April 7, 2005

chi 2005 and blogs

by Mary Flanagan · , 12:31 pm

Hello all, I’m at CHI 2005 and have enjoyed catching up with Georgia Tech, RPI, UWashington, and Oregon colleagues–including GTXTers Michael M and Andrew S!! I’ve found the serious games panel and the social interaction panels to be engaging and relevant. I presented a new paper in the “Social Behaviors” session written with Howe and Nissenbaum on the topic of ‘values in design’– specifically, designing a socially-oriented game while at the same time incorporating and verifying particular values within the game design.

For GTXTers and bloggers out there, Scott Carter’s paper, “The role of the author in topical blogs” would be worth investigating. Citing the factoid that blogs tracked at Technorati are doubling in size every five months, Carter focuses on topical blogs and asks, “how do bloggers value a post?” He looked at 8 law and technology topical bloggers over one year in his research study, collecting data via interviews, diary study (2 week context diary that clued the researcher into why they might have blogged), text analysis via blogcrawler, interviews re: attitudes, phone, IM, etc. In the study, the majority of bloggers believed their role to be the reporter or the columnist, with the “reporter” role having more status for the blogger, acting as a motivational incentive to blog. Each entry in the study had appx. 5 links per posting.
read it!!

2 Responses to “chi 2005 and blogs”


  1. Ian Bogost Says:

    Thanks for the notes Mary. I had talked with Elaine Raybourn about the serious games presence at CHI, but unfortunately (as you know) I couldn’t make it this year. Can you tell us more about what took place and how it turned out?

  2. mary Says:

    ian I wrote a long reply last night to have it eaten by a firefox crash, boo!!

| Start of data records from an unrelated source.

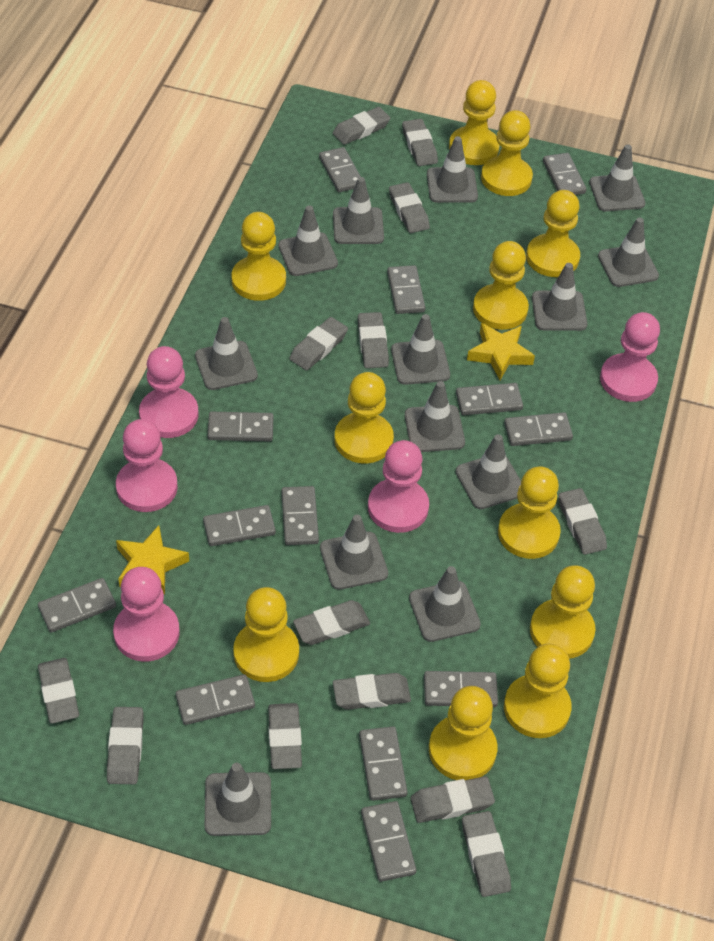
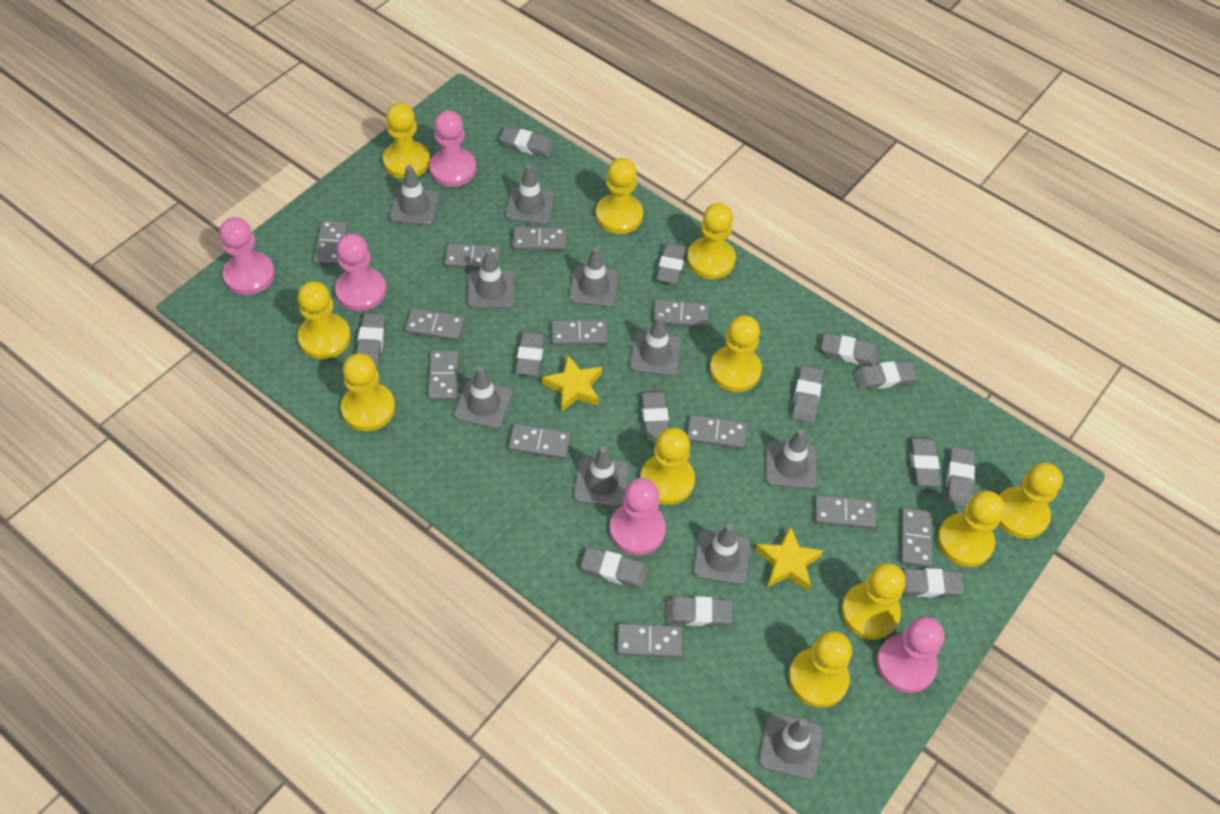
grey domino: 13 -> 12
grey traffic cone: 13 -> 10

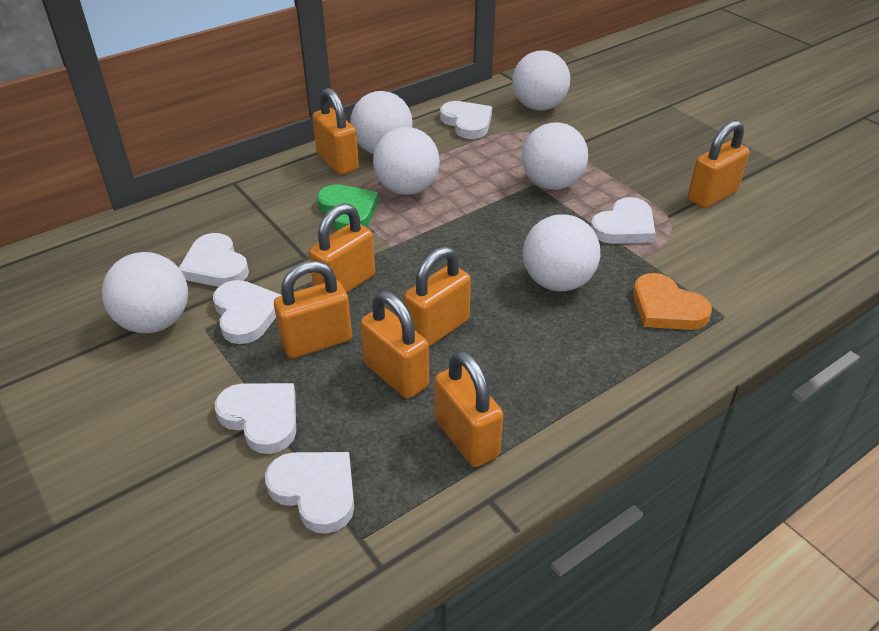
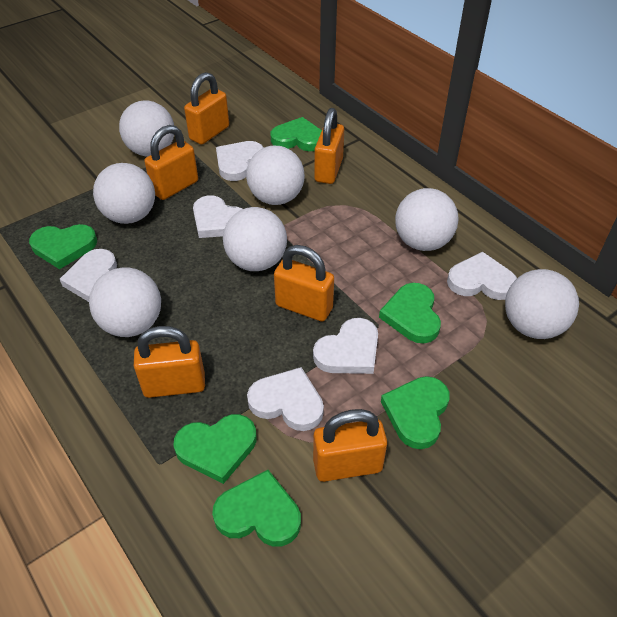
green heart: 1 -> 6
orange heart: 1 -> 0
orange padlock: 7 -> 6
white ball: 6 -> 7

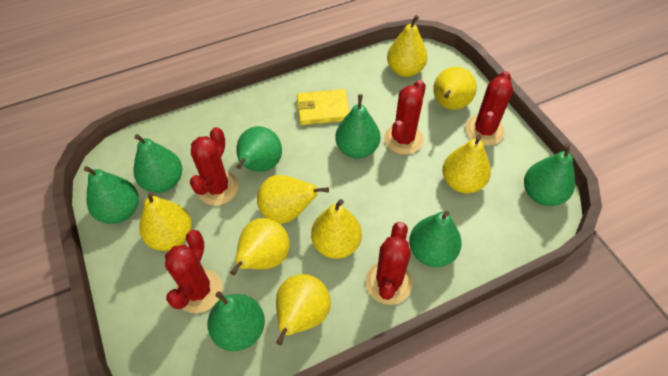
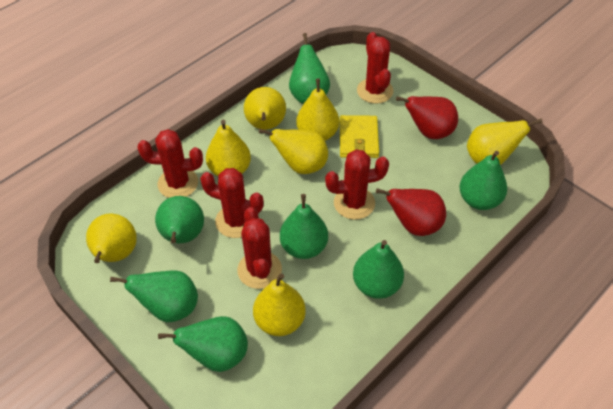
red pear: 0 -> 2
yellow pear: 8 -> 7

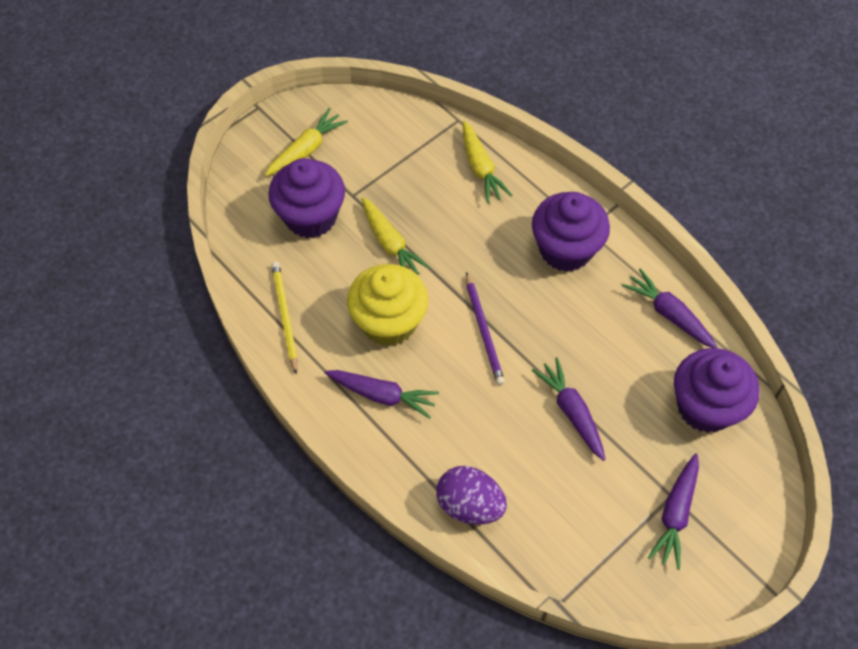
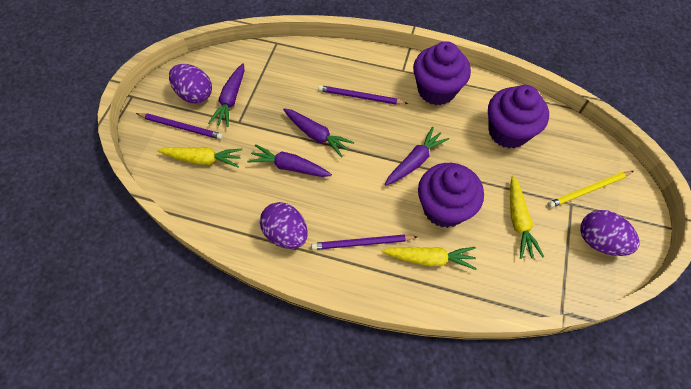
purple egg: 1 -> 3
purple pencil: 1 -> 3
yellow cupcake: 1 -> 0

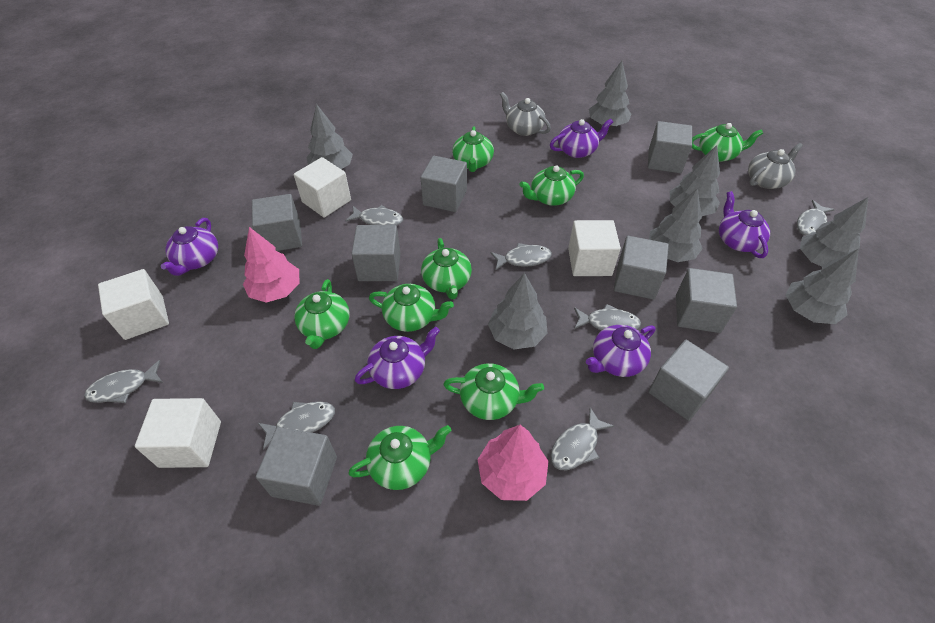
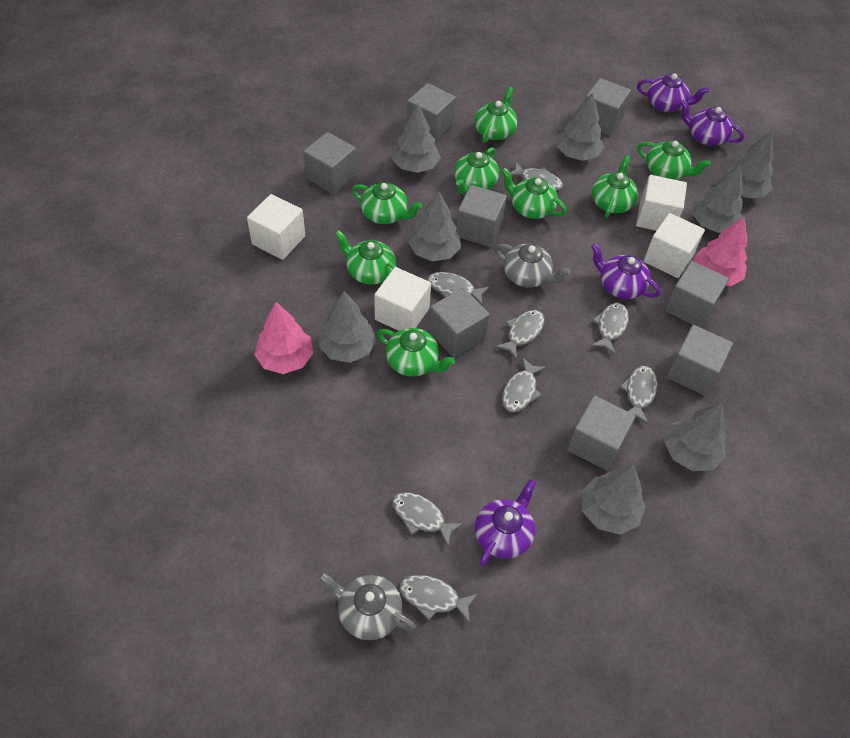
grey fish: 7 -> 8
grey tree: 7 -> 8
purple teapot: 5 -> 4

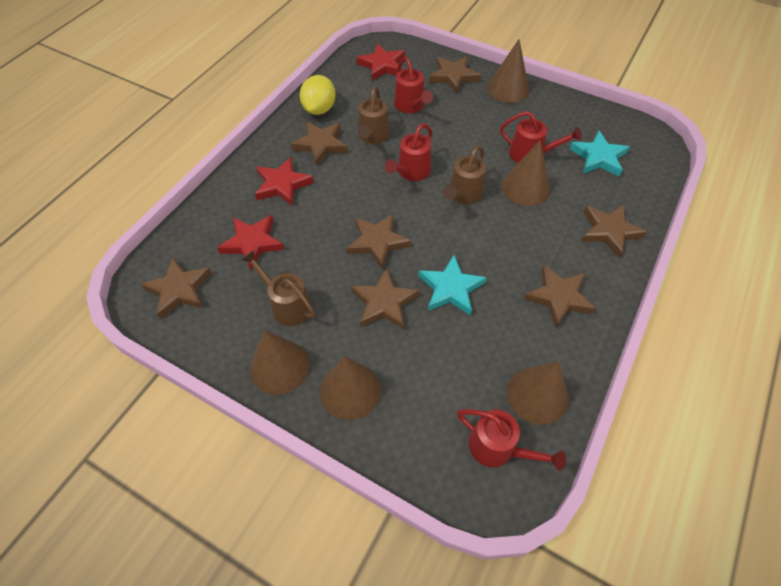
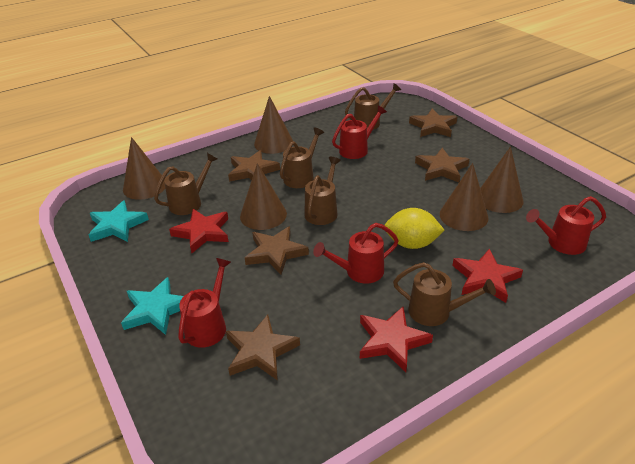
brown star: 7 -> 5
brown watering can: 3 -> 5

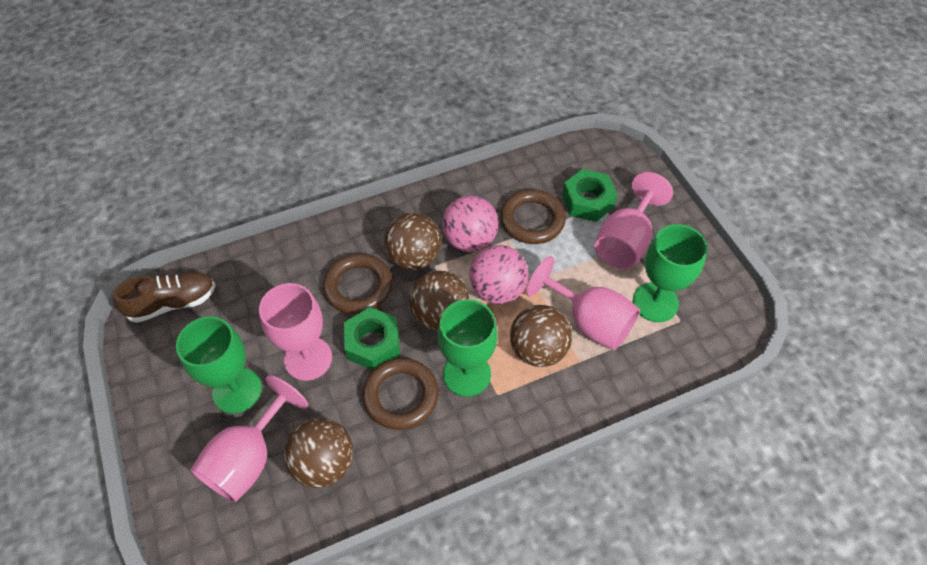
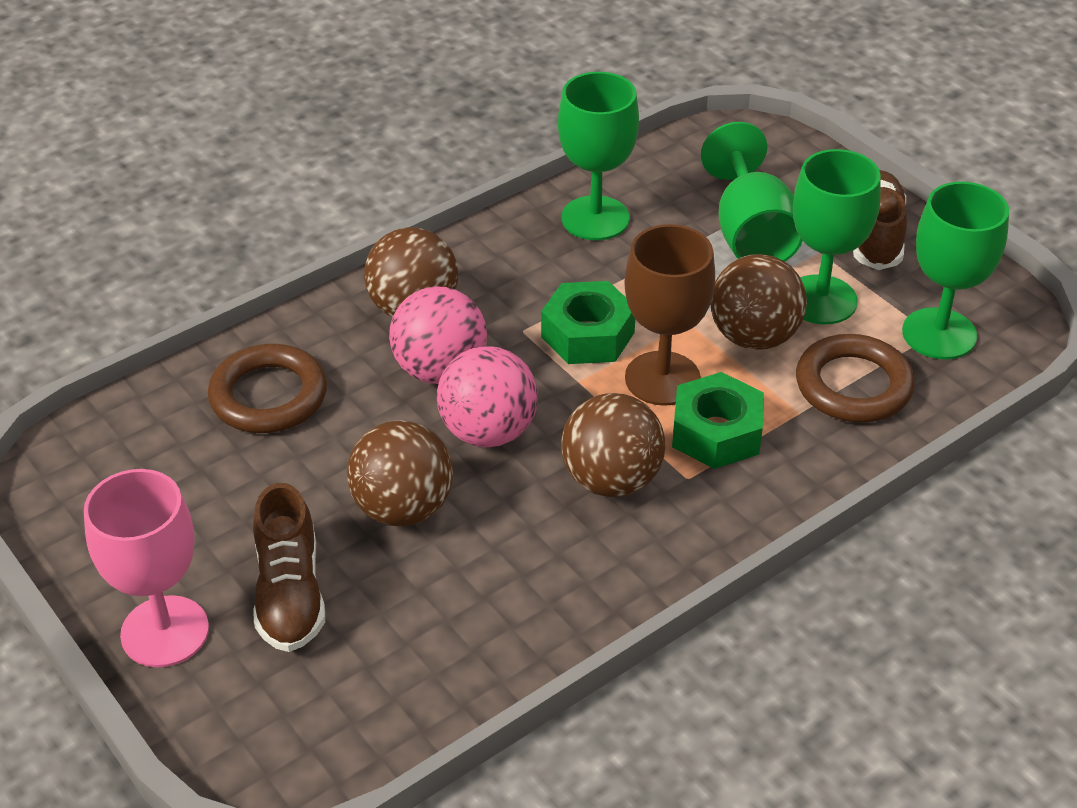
brown goblet: 0 -> 1
brown ring: 3 -> 2
brown shoe: 1 -> 2
green goblet: 3 -> 4
pink goblet: 4 -> 1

    Elaine R and the group assembled at the special session didn’t show demos per se which I would have found useful but rather discussed where games might fit into culture. Some folks in the audience weren’t all that up on games so the entire conversation at next year’s CHI may move much further than this years.

    While it is not a games conference and there were few games projects, the rigor of the chi research overall may be a huge benefit to the game studies community, and the peer review process of five reviewers per paper (we received pages and pages of comments on our paper which was enormously helpful) this may ‘ratchet up’ the research rigor of games research.